The specific toll the pandemic took was unnatural and hard on many people who may not have otherwise been at much risk of emotional distress/mental health problems. The researchers found that repeated episodes of lockdown, periods of self-isolation following contact with infected people, social distancing, and the fear of contracting COVID-19 when outside the home led to a raised feeling of fear and anxiety in people of all ages. Mughal et al (2021) noted that self-isolation was found to be linked with symptoms of post-traumatic stress, anxiety, adjustment disorder, confusion, and anger.

Mental health support given by primary care is therefore something that should be a priority for patients, commissioners, researchers, and policy makers, Mughal et al (2021) commented.

Mughal et al (2021) noted that approximately 90% of mental health problems are managed entirely within the primary care sector, with GPs finding that 40% of their workload is taken up by mental health concerns among their patients. Through better management in primary care of people with mental health problems, access to treatment can be improved, stigma and financial pressures can be reduced from good response to timely treatment. Mughal et al (2021) also discussed the wellbeing of children and young people being further undermined by such disruption to their education, and social isolation from their friends. We may come across patients who have children with resulting mental health challenges, and therefore it is important to know how to understand and relate to the topic, while also being very aware of any safeguarding concerns that may accompany this type of problem in a young person in the patient's household.

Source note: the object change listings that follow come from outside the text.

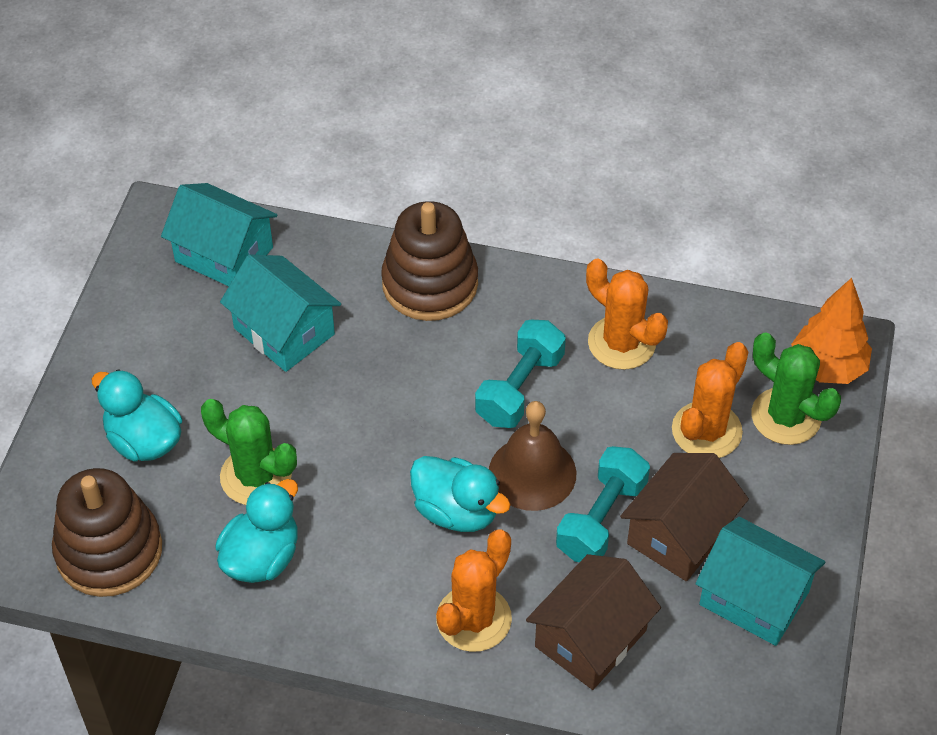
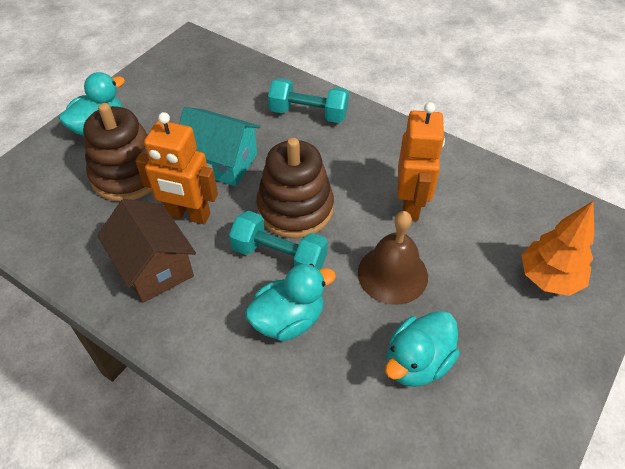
brown house: 2 -> 1
green cactus: 2 -> 0
orange cactus: 3 -> 0
orange robot: 0 -> 2
turquoise house: 3 -> 1

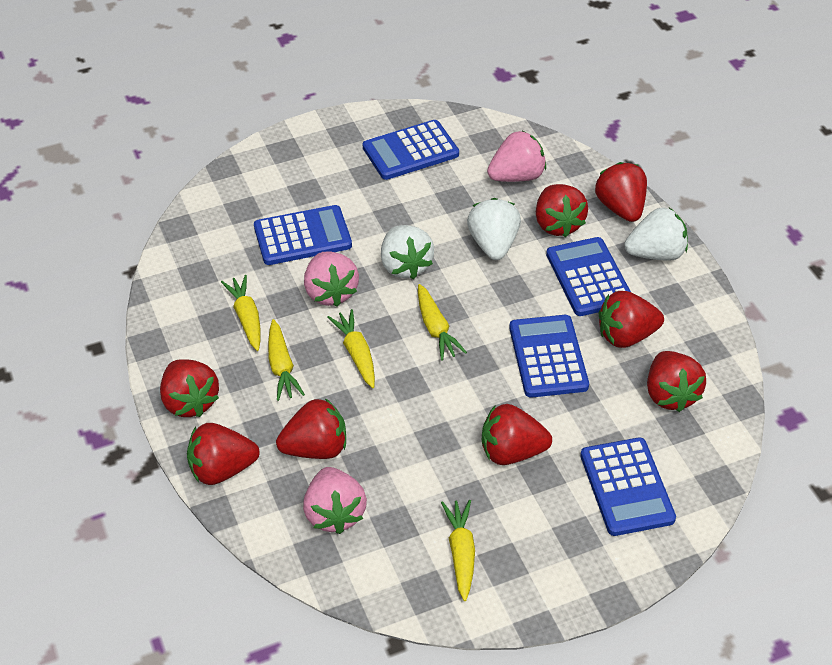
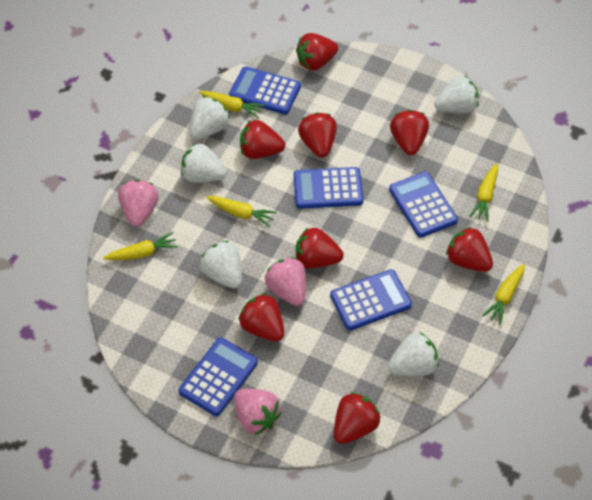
white strawberry: 3 -> 5

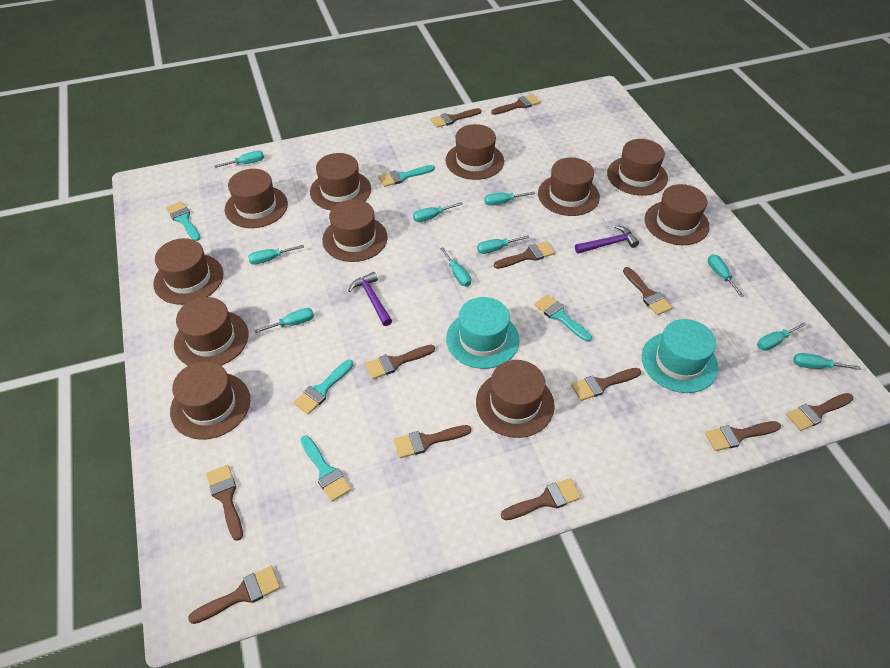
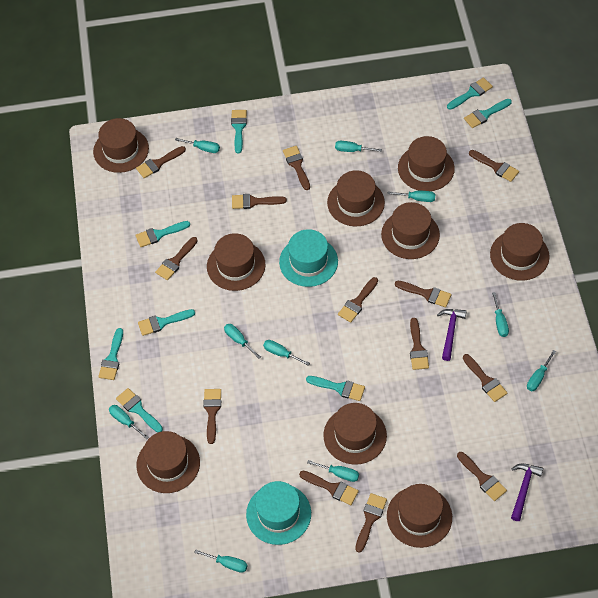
brown brush: 12 -> 13
brown hat: 11 -> 9
turquoise brush: 5 -> 8

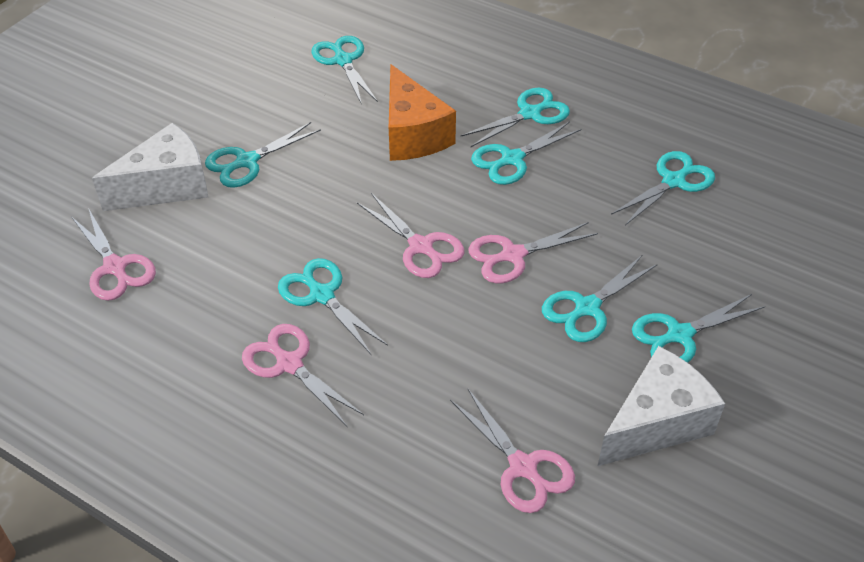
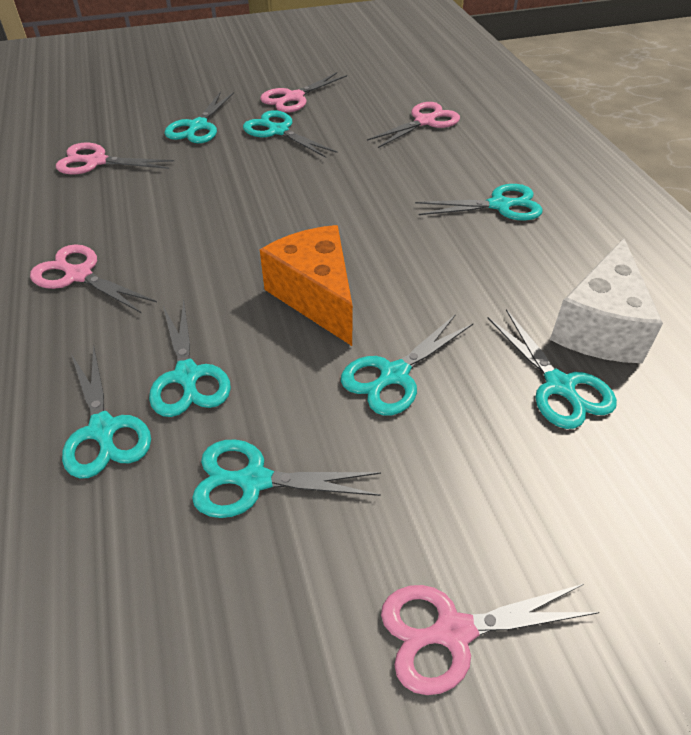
white cheese: 2 -> 1

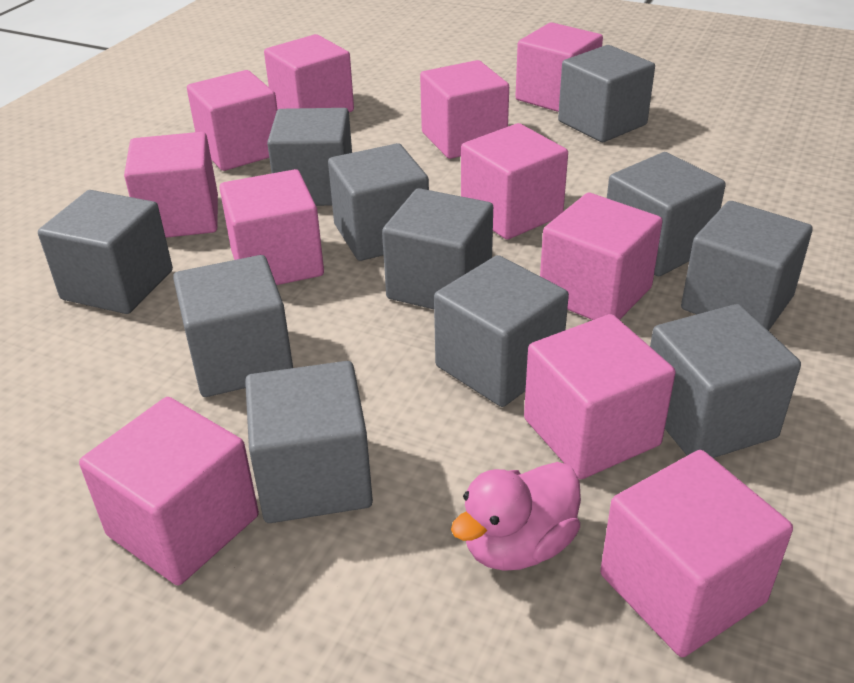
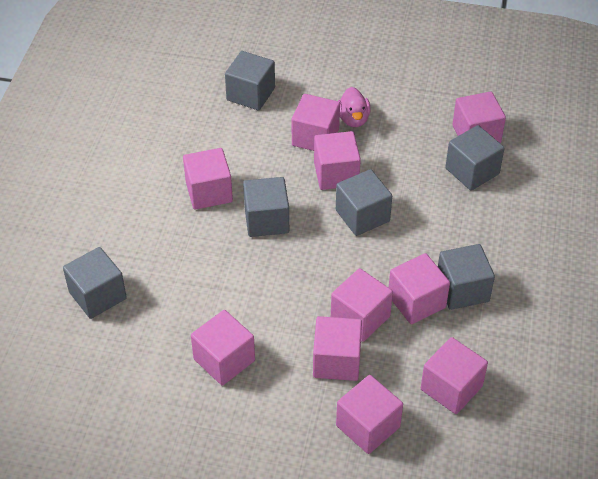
grey cube: 11 -> 6
pink cube: 11 -> 10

In the community we also see an increase in those with long COVID—we may even have to visit the patient due to their physical symptoms and needs in relation to the condition, but it is important to understand that most patients experience a complex interaction of physical and emotional challenges. Mughal et al (2021) note that people with long-COVID often experience fear, uncertainty, and despair caused by persistent symptoms of their diagnosis, and place emphasis on mental health support as a key component of recovery.

In terms of what we are seeing in primary care, there are concerns to address, such as the urgent care needs of patients and the requirement for sustained mental health investment so that early diagnosis can be made of mental health conditions, with timely intervention and treatment, prevention, ongoing support, and access to specialist mental healthcare services (Mughal et al, 2021).

The researchers stated that a priority for primary care is to increase access to psychological therapies in combination with increased grassroots initiative support. The loss of in-person interaction between clinician and patient may also undermine the rapport that is so significant for effective mental healthcare, now that remote consultations have become the norm. This type of consultation may also reduce a clinician's ability to identify important cues, such as the possibility of substance misuse, domestic violence, self-harm, grief, low mood, signs of psychosis, or anxiety, particularly in young people, parents, and carers (Mughal et al, 2021). The time and resources of primary care staff are essential to the implementation of better care for all.


It is clear that mental health issues are common among much of our population, having been worsened in some groups by the pandemic. Primary care is the main place for management of mental health patients and a proactive stance should be taken to safeguard patients and their families, providing prompt and timely access to any support, as needed. The current services are not well-equipped or designed and some patients fall through the gaps. In the community, it is important we help those patients get the support they need. By having a general knowledge of mental health presentations, a community nurse may be able to pick up on cues and provide the support needed by the patient.